Plenty of cities have what amount to dashboards of data that show how quickly streetlights are fixed or the number of public-school kids attending class. Only in the hometown of the Red Sox is a single number generated to show how well Walsh and his starters are serving Boston’s 656,000 residents. While the city has collected data for years, the batting average is two months old.
It’s drawing praise for its boldness as well as some head-scratching about whether one number properly assesses the myriad duties on which cities are judged. “They’re really jumping into the deep end,” said Neil Kleiman, a professor at New York University’s Wagner Graduate School of Public Service. “No other city has anything like it.”
This is how it works: Department heads gather data on 21 quality-of-life components, from crime to road repair to visitors to the library. Those metrics are folded together to produce the daily tally, as well as a weekly, monthly and quarterly score. All the numbers are posted on City Score, a website that mimics Fenway Park’s imposing left-field wall, aka, the Green Monster.
Dan Koh, Walsh’s chief of staff, gave a TED Talk last year entitled, “What Government Can Learn from Baseball.” Koh led off with -- what else? -- how the late Williams, who some consider the greatest hitter in baseball history, was the impetus for a single performance number for the sprockets and gears of municipal bureaucracy.
Walsh, elected in 2013 to succeed the late Thomas M. Menino, calls himself and Koh the odd couple of urban America, a streetwise mayor who hired a techno-geek to help build the data-driven city of the future. The Harvard-educated Koh became enamored in college with statistics as used by former Oakland Athletics General Manager Billy Beane, whose implausible success relied on data to find a roster of unheralded yet talented players. His story was chronicled in “Moneyball,” the 2003 Michael Lewis book, and later a feature film.
Boston residents who spot graffiti and or missed trash pickups are encouraged to message the city, or call the 311 non-emergency hotline. Complainants who send photos of problems may receive, in return, photos of the problems fixed. Many who report issues are surveyed twice, in making the complaint and receiving the result, on how well they were treated along the way.
Walsh meets regularly with his performance managers as well as department heads to talk about the results. At a session two weeks ago, the batting average was 1.11, meaning targets were being met at a slightly better-than-expected rate. The meeting began on an upbeat note with Chris Dwelley, the citywide performance manager, reporting that the prompt repair of streetlights had improved 28 percent in February compared to January. The average for “STREETLIGHT ON-TIME %” as seen on the scoreboard that day was .99.
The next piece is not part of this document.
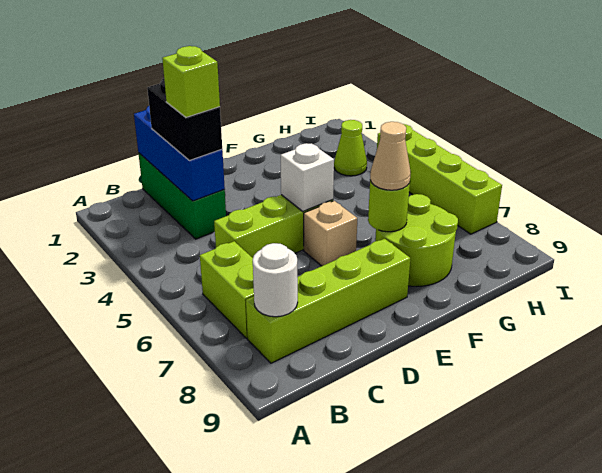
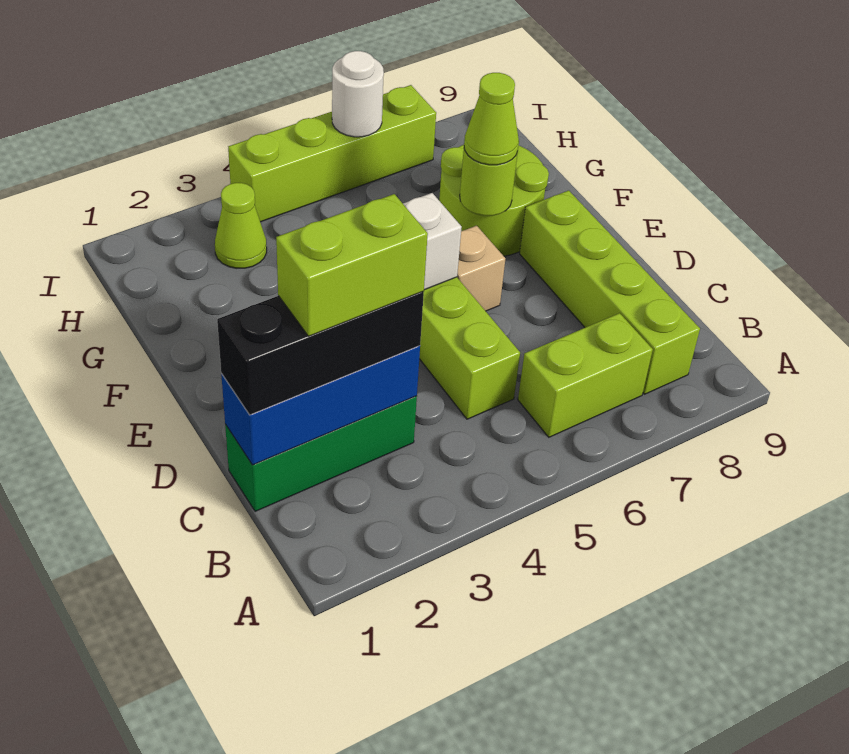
white round brick B8 level 2 -> white round brick I6 level 2
black brick C2:C3 level 3 -> black brick C1:C3 level 3
lime brick C3 level 4 -> lime brick C2:C3 level 4
tan cone F7 level 3 -> lime cone F7 level 3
Walsh nodded his approval, but as he scanned the scoreboard on a screen on his office wall, he saw something he didn’t like: red. White numbers are at or above targets, the red are below. For example, ambulance-response times had been in the red for a while. Walsh dug into the reasons why and concluded that Boston had grown while its ambulance fleet had not. Proving the scoreboard is no mere gimmick, Walsh decided, within just a few weeks of spotting the offending color, to include 10 more ambulances in his next budget proposal.
What bothered him most were the constituent satisfaction surveys, red across the board. “There’s a disconnect somewhere,” he said, vowing to root it out.
Mayors in other cities have looked into making dashboards public before rejecting the idea, according to NYU’s Kleiman. What they typically fear, he said, is that airing bad numbers would bring unwanted attention to their problems. Koh gets it. His boss initially had the same reaction. But in the end, the rationale that the city needed to be run like a business won out. “We deliver services and we have customers,” the mayor said. And besides, “we have a lot of good numbers” to show off too.
Like the day after the meeting, when the average came in at 1.26. That was, for those keeping score at home, up .15 from 1.11 the previous day.